Manufacturers that are already reaping the benefits of servitisation include players in a wide array of sectors.

Dutch technology firm Philips provides one of the world’s busiest airports, Amsterdam-Schiphol, with ‘lighting as a service’. Because efficient LED lamps are highly expensive, the airport authority opted for a servitisation package from Philips to provide lighting. In line with its eco-friendly policies, Schiphol airport has reduced electricity consumption by 50% without having to buy a lamp.

Also on the subject of environmental benefits, servitisation approaches at MAN Truck & Bus UK have cut customers’ fuel consumption by at least 10% and reduced CO2 emissions by up to 15%.

Xerox makes most people think of photocopying machines and other products. Yet the American global corporation has made a significant shift from a product to service-centred business model, focusing on business outsourcing, document and digital printing and software solutions. Using these solutions, enterprises such as Reuters report a 19% reduction in total cost of ownership, PricewaterhouseCoopers (PwC) is 100% compliant with security requirements, and the UK Department of Work and Pensions has reduced electricity consumption by 36%.

Beijer Electronics, a Swedish-based producer of electronics hardware with markets worldwide, is another case in point. Forecasts showed that within six years, the automation industry’s hardware focus will be transformed and sales growth rate will decline. How, then, was the company to secure its future?

The survival path Beijer chose was to add software that helps customers to control and manage their hardware. And that’s where the company sees future revenue growth and new business opportunities.

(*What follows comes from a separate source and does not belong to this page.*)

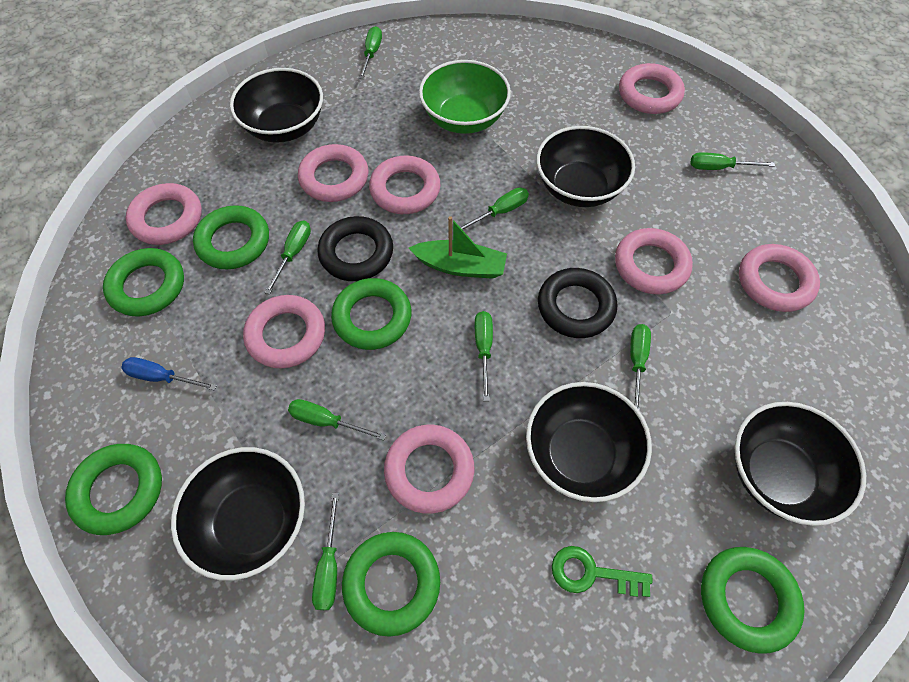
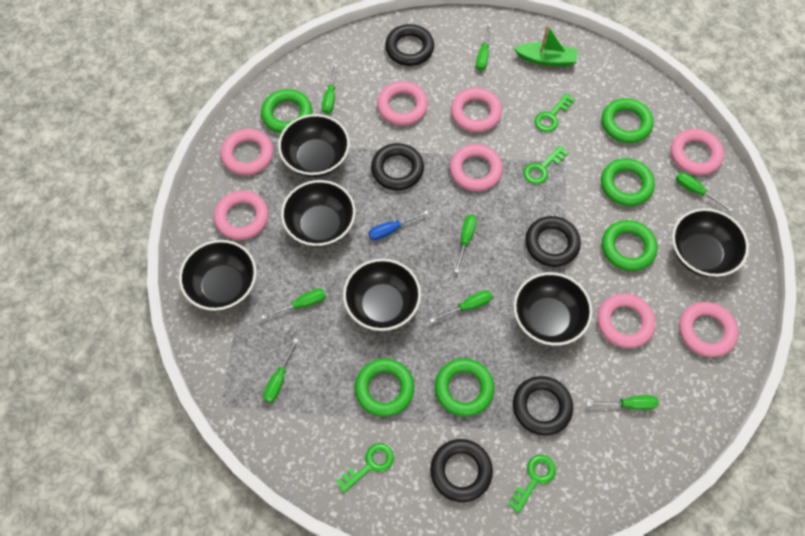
black bowl: 5 -> 6
black ring: 2 -> 5
green bowl: 1 -> 0
green key: 1 -> 4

One of the tools Beijer is using is a CRM solution from IFS that is integrated with its business software. Among other things, it puts accurate customer information directly into the hands of sales staff, enabling them to tailor offerings to different categories of customers.

Beijer is also looking at mobile CRM as a means to speed up information flows and access sound business intelligence in the field. One effect of this is that Beijer’s customers get through-life service that enables them, in turn, to resolve their customers’ problems and create the feeling that they and Beijer are ‘in this together’, thereby encouraging greater customer loyalty.

These and other companies that have added advanced services as a means of increasing the value of their offering tend to use some or all of the technologies underlined in the Cambridge Service Alliance study, including predictive analytics, remote communications, mobile platforms and consumer monitoring.

Servitisation – what’s next?

Companies that have added service to their offerings, adapted their organisations to enable this and acquired the requisite technology (often in the form of integrated, full-scope enterprise software) have confronted the question of ‘What’s next?’ – and reaped significant benefits. In fact, adding service contributes to much of what is the very essence of good business, that is, actively looking to the future and seeking to shape it, to create opportunities rather than merely grasp those that arise.

Benefits reported include:
• Enhanced revenue – reported growth between 2x and 4x
• Better margins – increases of 3–10% reported
• Sustainable business growth – increases of up 5–10% reported
• Greater customer satisfaction – they are getting what they want
• More repeat business, greater market share, and a better reputation
• Predictable income streams

For decades, IFS has worked with manufacturers to help them design, make and sell their products. Now, the company is taking the next step and enabling them to efficiently add service to their offering. Combining a comprehensive suite of enterprise software that covers ERP, EAM, field service management and mobile workforce management with enterprise operational intelligence and advanced analytics, IFS enables manufacturers to actively take part in the transformation process, giving them the capabilities and insights to make decisions based on real-time statuses to not only meet customer needs but also anticipate them. Being able to handle today’s business challenges is important; shaping what’s next is crucial to growth and continued success.

Antony Bourne is Global Industry Director of IFS.